Na 4 Niedzielę Adwentu C z cyklu "Wyzwania".
więcej »Kapłani wprowadzili Arkę Przymierza Pańskiego na jej miejsce do sanktuarium świątyni, do Miejsca Najświętszego, pod skrzydła cherubów (...) A kiedy kapłani wyszli z Miejsca Świętego, obłok wypełnił dom Pański.
To było coś. W świątyni wybudowanej ludzkimi rękami zamieszkał Bóg. Nie mogli wchodzić do obłoku, nie mogli wchodzić do najświętszego miejsca, ale Bóg był blisko, tuż tuż, za ścianą... Wielki i potężny Bóg wśród nich. Nie doceniali tego, ale...

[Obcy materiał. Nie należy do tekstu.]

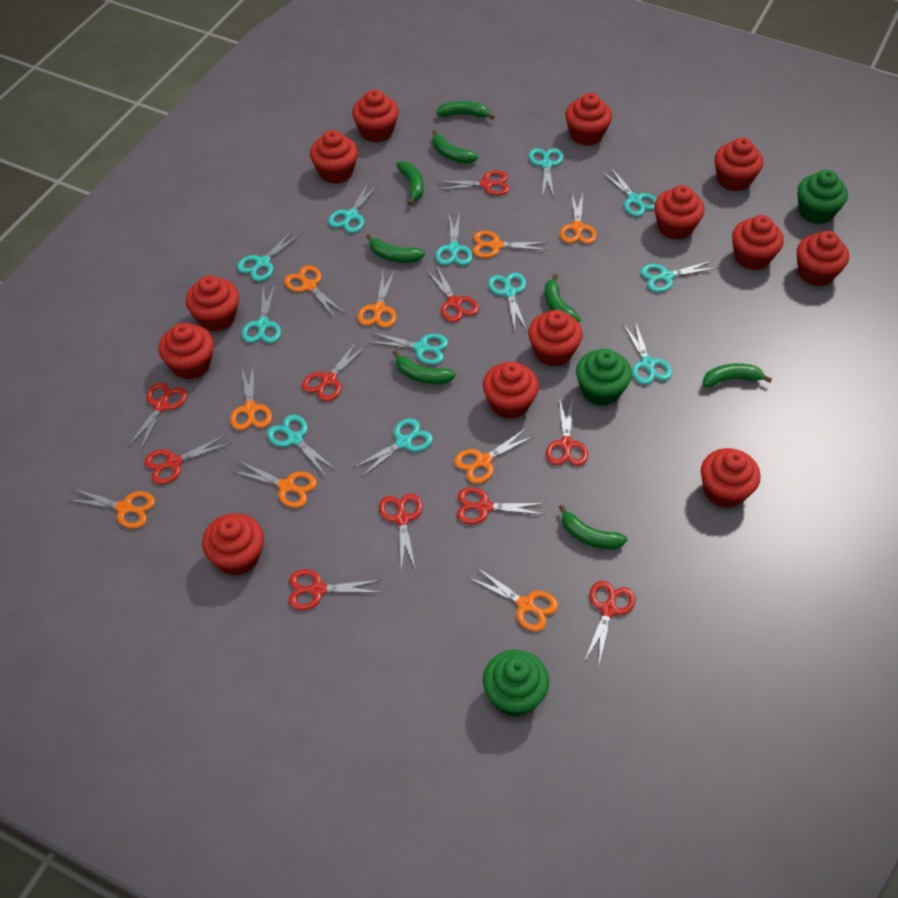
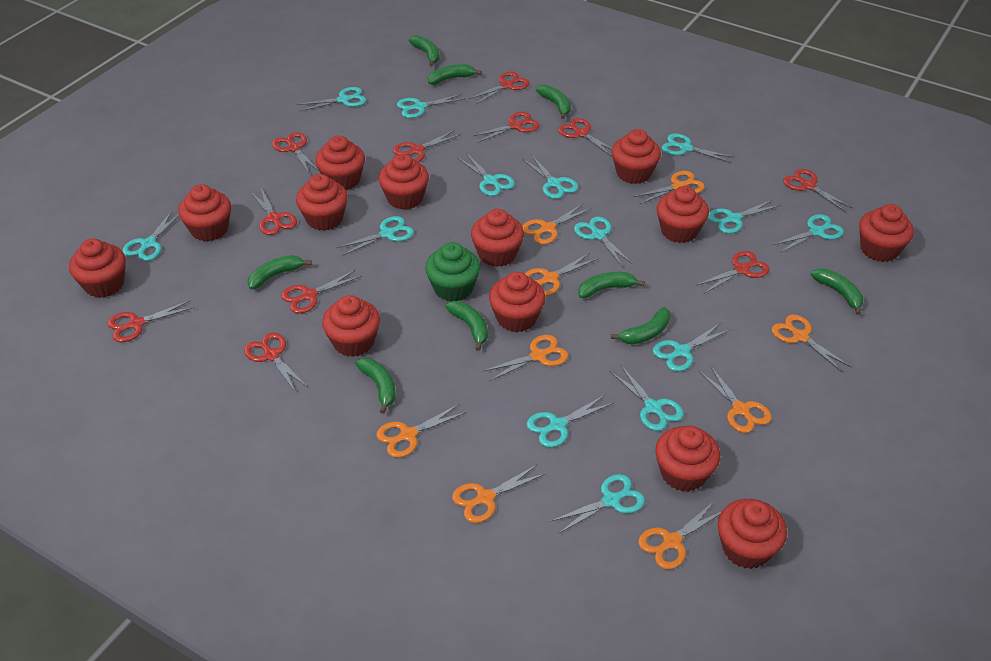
green banana: 8 -> 9
green cupcake: 3 -> 1
red scissors: 10 -> 11
turquoise scissors: 12 -> 14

Też mieszkam blisko Boga. Wystarczy parę kroków do kościoła. Na adorację Najświętszego Sakramentu. Czy zamknięty w tabernakulum, czy wystawiony w monstrancji, jest blisko. Czy doceniam?
Mogę też pójść na Eucharystię i karmić się Bogiem. Wtedy On mieszka we mnie. Ja staję się poniekąd arką...

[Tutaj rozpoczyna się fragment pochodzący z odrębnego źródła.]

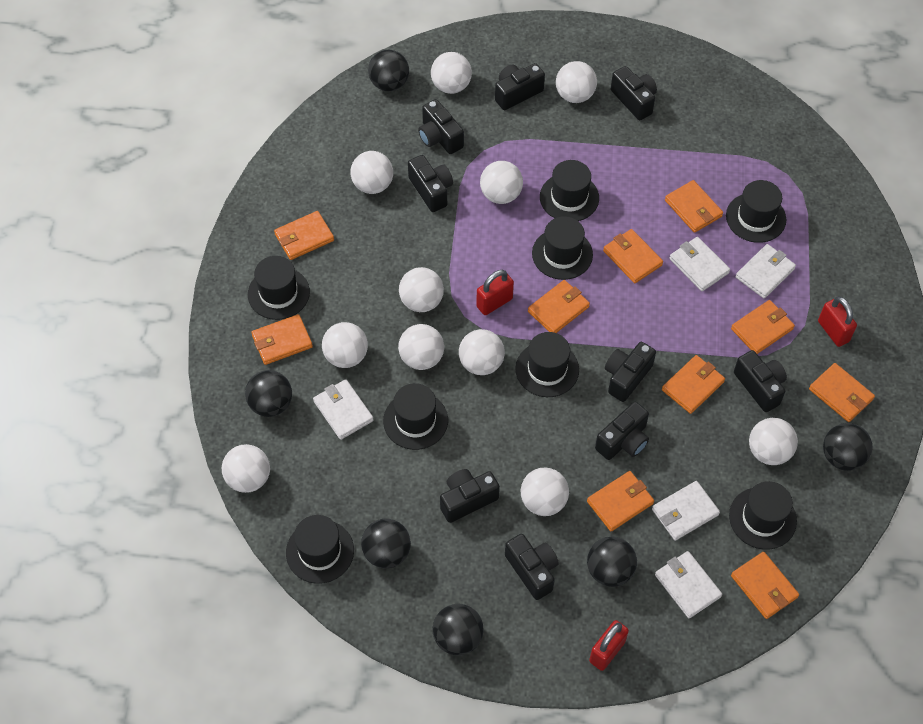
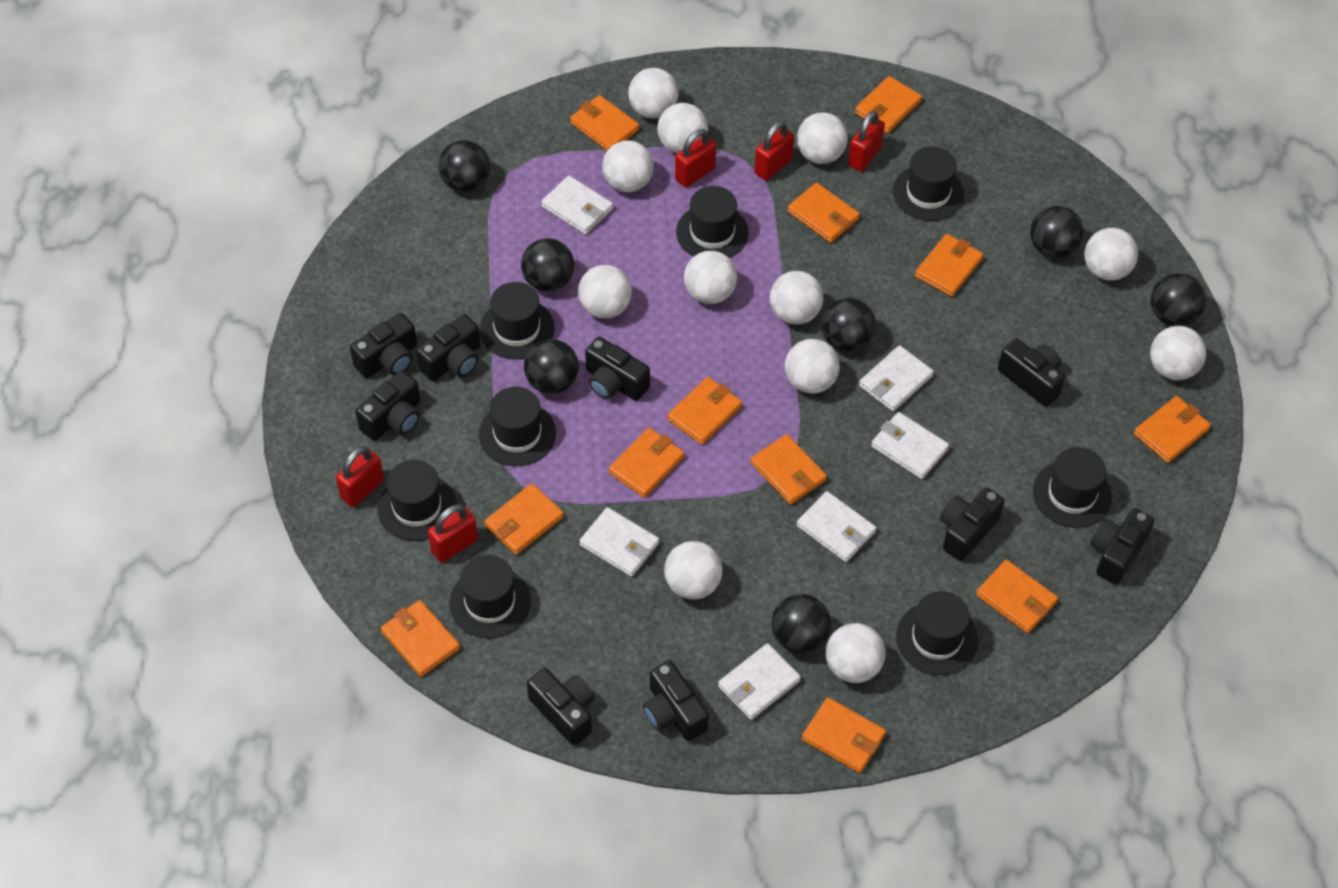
black ball: 6 -> 7
orange wallet: 10 -> 12
red padlock: 3 -> 5
white ball: 11 -> 12
white wallet: 5 -> 6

W historii różni zafascynowani ezoteryką ludzie szukali arki przeświadczeni, że gdyby ją mieli, posiedliby niezwykłą moc. Próżne nadzieje. Bóg nie daje sobą sterować. Gdy Izrael przyniósł kiedyś arkę na pole bitwy, nie uchroniło go to przed klęską. Ale... Czy doceniam jak niezwykłą rzeczą jest, że karmię się Bogiem, że On mieszka we mnie?
Z pism mądrych ludzi
Łatwizna nigdy nie sprzyja twórczości, to ubogie środki wiodą do pełni życia w radości dnia dzisiejszego. Ale radość pierzcha, gdy ubóstwo zamienia się w surowość lub przyzwyczaja do sądzenia.
(Brat Roger, żyć tym co niespodziewane)
Dodaj swój komentarz »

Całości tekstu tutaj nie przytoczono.